More than 500 Birmingham players have appeared in such matches but failed to reach the 25-match milestone. In the early days, the scarcity of nationally organised competitive football meant players could spend many years with the club while making few such outings. Brothers Fred, Tommy and Arthur James, who was the club captain from 1878 to 1885, were founder members of Small Heath Alliance but made only 24 between them.

Numerous players left Birmingham to seek opportunities with other teams. Fred Pentland, who played in one FA Cup tie as a youngster for Birmingham, went on to play for England, coach the German and French Olympic teams, and manage Athletic Bilbao to consecutive La Liga–Copa del Rey "doubles". He was succeeded as Athletic's manager by Ralph Kirby. Steve Finnan, whose professional career began at the club, went on to win the 2005 Champions League with Liverpool and played for the Republic of Ireland at the 2002 World Cup. Some players' careers were cut short by the two World Wars. For example, Tom Farrage, a "promising young player with an eye for goal", was killed in action serving with the Parachute Regiment in 1944.

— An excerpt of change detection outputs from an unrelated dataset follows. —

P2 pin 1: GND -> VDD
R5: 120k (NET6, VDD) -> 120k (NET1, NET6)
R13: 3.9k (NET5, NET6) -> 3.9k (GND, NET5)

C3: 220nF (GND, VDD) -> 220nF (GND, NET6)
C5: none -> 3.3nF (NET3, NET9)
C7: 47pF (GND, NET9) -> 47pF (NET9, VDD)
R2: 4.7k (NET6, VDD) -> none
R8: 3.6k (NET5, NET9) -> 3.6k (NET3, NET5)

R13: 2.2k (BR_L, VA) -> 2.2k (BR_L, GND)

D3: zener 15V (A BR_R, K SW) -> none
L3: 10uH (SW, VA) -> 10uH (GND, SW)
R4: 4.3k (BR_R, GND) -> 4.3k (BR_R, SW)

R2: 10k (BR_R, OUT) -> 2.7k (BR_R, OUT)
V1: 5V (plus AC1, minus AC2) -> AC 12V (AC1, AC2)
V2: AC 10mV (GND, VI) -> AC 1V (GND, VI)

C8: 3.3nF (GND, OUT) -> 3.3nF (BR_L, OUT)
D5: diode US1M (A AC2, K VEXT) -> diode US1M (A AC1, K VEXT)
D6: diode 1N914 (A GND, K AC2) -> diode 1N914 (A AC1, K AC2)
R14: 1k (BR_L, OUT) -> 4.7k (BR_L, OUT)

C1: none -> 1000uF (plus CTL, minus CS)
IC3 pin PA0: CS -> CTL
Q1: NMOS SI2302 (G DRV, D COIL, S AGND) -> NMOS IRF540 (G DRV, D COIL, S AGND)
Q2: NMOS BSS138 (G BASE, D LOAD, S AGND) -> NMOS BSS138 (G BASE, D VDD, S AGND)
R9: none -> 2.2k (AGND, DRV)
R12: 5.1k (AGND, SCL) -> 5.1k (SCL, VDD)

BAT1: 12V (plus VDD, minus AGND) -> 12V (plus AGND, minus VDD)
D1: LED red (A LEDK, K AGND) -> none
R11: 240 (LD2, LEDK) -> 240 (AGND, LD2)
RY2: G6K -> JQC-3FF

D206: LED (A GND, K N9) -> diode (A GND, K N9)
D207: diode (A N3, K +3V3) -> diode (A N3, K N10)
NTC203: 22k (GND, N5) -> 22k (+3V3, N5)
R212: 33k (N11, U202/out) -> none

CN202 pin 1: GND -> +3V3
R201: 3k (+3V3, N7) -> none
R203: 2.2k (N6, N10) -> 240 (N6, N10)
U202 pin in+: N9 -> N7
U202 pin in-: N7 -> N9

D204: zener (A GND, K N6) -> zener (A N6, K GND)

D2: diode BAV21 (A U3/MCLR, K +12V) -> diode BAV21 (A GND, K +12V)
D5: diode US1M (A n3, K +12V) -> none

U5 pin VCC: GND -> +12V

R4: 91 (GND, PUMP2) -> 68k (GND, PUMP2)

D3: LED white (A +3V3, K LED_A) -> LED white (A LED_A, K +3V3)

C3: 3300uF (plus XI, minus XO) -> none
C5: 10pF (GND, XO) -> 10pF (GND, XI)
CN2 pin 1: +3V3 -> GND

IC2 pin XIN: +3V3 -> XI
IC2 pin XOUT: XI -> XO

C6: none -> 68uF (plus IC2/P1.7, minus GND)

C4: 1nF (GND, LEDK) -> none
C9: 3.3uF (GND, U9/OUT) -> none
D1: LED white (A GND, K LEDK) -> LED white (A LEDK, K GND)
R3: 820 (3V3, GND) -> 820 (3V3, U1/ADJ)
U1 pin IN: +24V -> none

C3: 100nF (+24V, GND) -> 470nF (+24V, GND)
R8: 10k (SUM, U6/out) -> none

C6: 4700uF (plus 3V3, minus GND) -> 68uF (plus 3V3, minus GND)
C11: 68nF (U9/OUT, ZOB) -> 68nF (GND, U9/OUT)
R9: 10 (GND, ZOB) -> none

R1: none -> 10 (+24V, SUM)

Many players spent brief periods with Birmingham on loan from other clubs. Some were young players gaining experience: Michael Carrick went on to play more than 300 Premier League matches and Sigurd Rushfeldt became the Norwegian Tippeligaen's all-time top scorer. Other loanees had an established career but were not needed by their owning club: Nigeria international Obafemi Martins scored Birmingham's winning goal against Arsenal in the 2011 Football League Cup Final before his loan spell was cut short by injury.

Key
The list is ordered first by number of appearances in total, then by number of League appearances, and then if necessary by date of debut.
Appearances as a substitute are included.
Statistics are correct up to and including the match played on 18 March 2023. Where a player left the club permanently after this date, his statistics are updated to his date of leaving.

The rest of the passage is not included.